As for the experiment and data setup, there could be different approaches to include the unlabeled samples. For example, MCI can be used as unknown for AD/NC [5, 19], AD/NC as unknown for pMCI/sMCI [17], and uMCI as unknown for pMCI/sMCI [5, 9]. We chose the last scheme, but other different settings can be certainly carried out and tested.

Table 2. Performance comparison of CPD-LapSVM with other methods for pMCI vs. sMCI classifications. Boldface denotes the best ACC & AUC performance.
Fig. 1.
figure 1

ACC score w.r.t different ratio of revealed labels in pMCI vs. sMCI classifications

Table 3. Comparisons of pMCI vs. sMCI classification solutions using ADNI database.
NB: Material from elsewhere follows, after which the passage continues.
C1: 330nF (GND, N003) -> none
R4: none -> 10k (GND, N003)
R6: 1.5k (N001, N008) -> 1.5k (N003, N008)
Boldface denotes the best performance for the measure of ACC & AUC.

4 Conclusions

In this paper, we have proposed a nonlinear feature transformation based semi-supervised learning strategy to enhance the prediction of MCI-AD conversion through MR images. The proposed CPD-LapSVM model takes advantage of the space deformations regulated by CPD to push the data samples towards better linear separability, which leads to improved LapSVM classification performance. Exploring more transformation models is the directions of our future efforts. We are also interested in applying the proposed strategy to other neuroimage analysis problems.